Uma época que não sai da memória*

Roque de Barros Laraia**

Em 1957, o curso de graduação História e Geografia tinha se dividido em dois cursos: História e Geografia. Optei pelo primeiro. Ainda vigia o regime seriado e a minha “turma” era constituída de 12 alunos (sete mulheres e cinco homens). O curso fazia parte da Faculdade de Filosofia que funcionava do 19o ao 23o andar do Edifício Acaiaca, um prédio comercial que abrigava, em seu andar térreo, um cinema e uma famosa boate.

Apagões elétricos eram constantes, o que nos obrigava, muitas vezes, a descer 20 andares pela escada. Contávamos, então, com uma biblioteca muito pequena. E invejávamos os alunos da Faculdade de Ciências Econômicas que dispunham de um restaurante. No 19o andar, existia uma pequena cantina que era o ponto de encontro dos estudantes nos intervalos de aulas.

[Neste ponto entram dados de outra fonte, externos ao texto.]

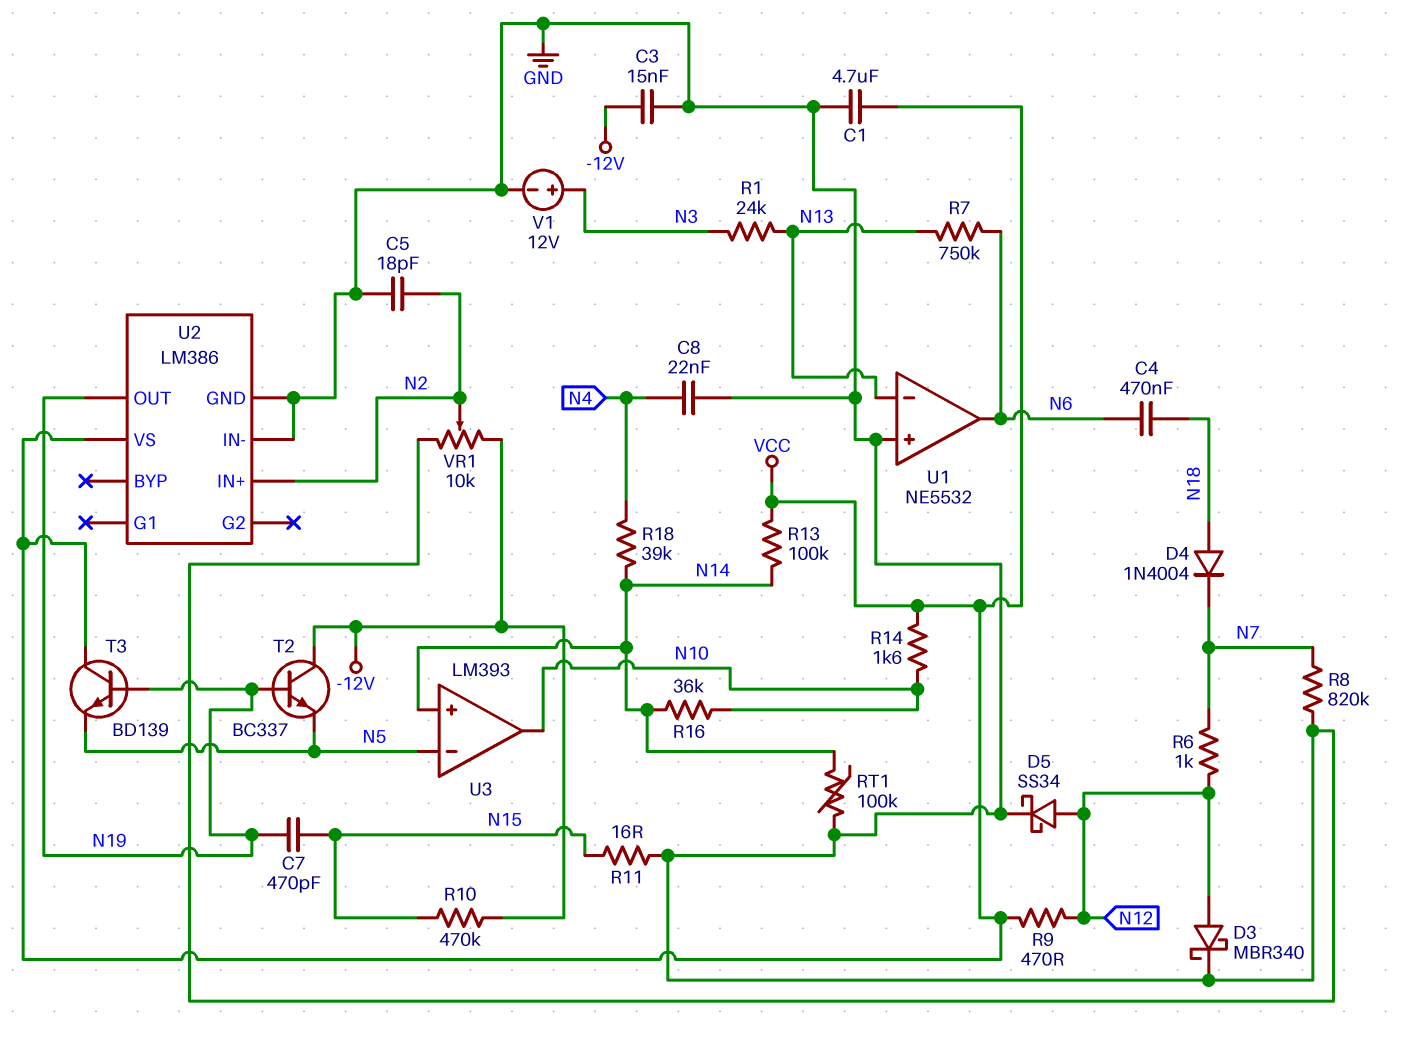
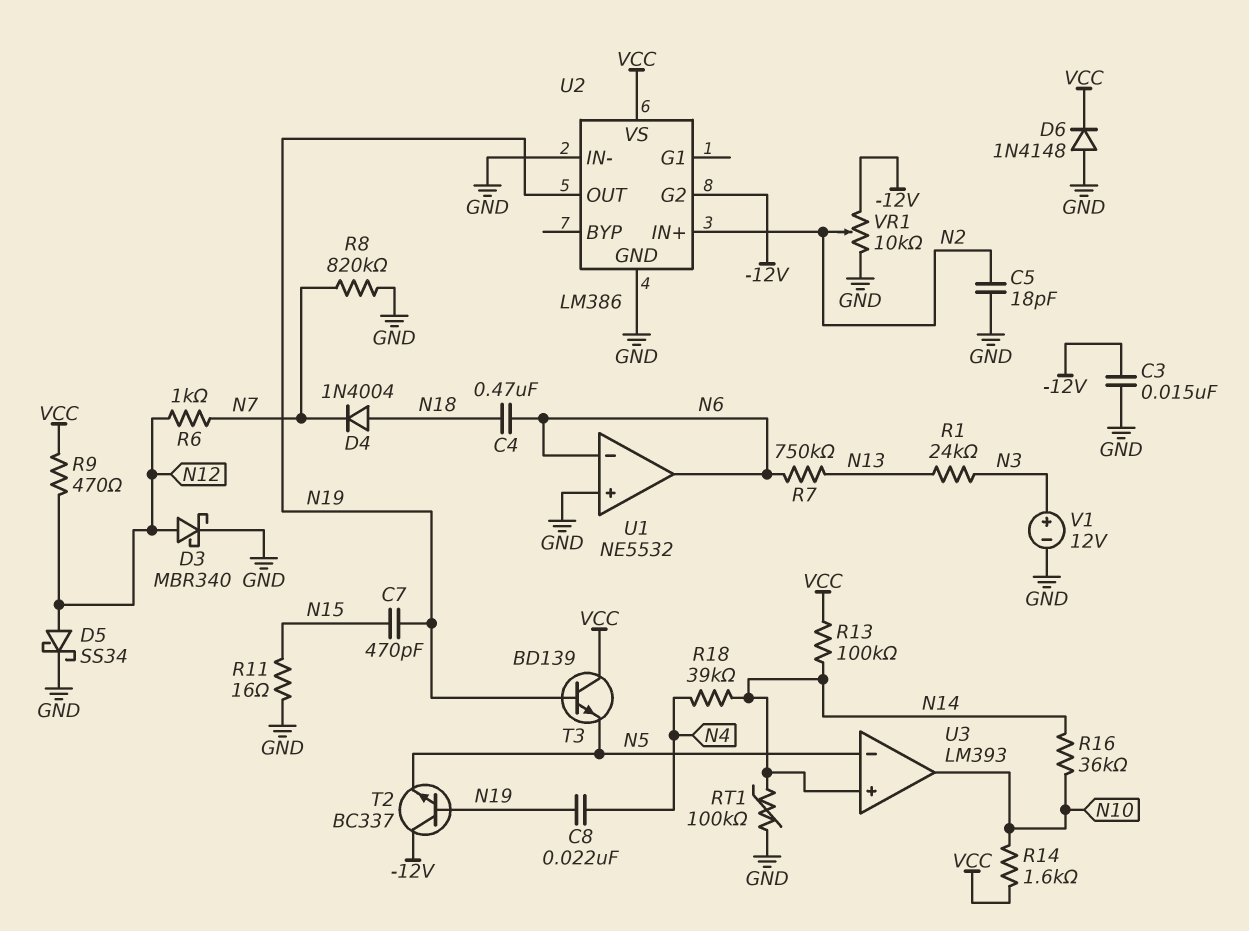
C1: 4.7uF (GND, VCC) -> none
C8: 22nF (GND, N4) -> 22nF (N4, N19)
D6: none -> diode 1N4148 (A GND, K VCC)
R10: 470k (-12V, N15) -> none
U1 pin in-: N13 -> N6
U2 pin G2: none -> -12V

Apesar das dificuldades, a nossa turma era muito entusiasmada e, no ano seguinte, criamos um Centro de Estudos de História, cuja sede resumia-se em um armário em uma sala de aula. Organizávamos cursos extracurriculares com disciplinas que considerávamos importantes para a nossa formação. Os professores eram os próprios alunos e eu fiquei encarregado de organizar um curso de pré-história. Algumas poucas vezes criamos coragem para convidar algum professor para fazer uma conferência. Lembro-me a alegria que tivemos quando Francisco Iglésias aceitou o nosso convite, ele que era professor da Faculdade de Ciência Econômicas e já considerado um dos mais importantes historiadores de Minas.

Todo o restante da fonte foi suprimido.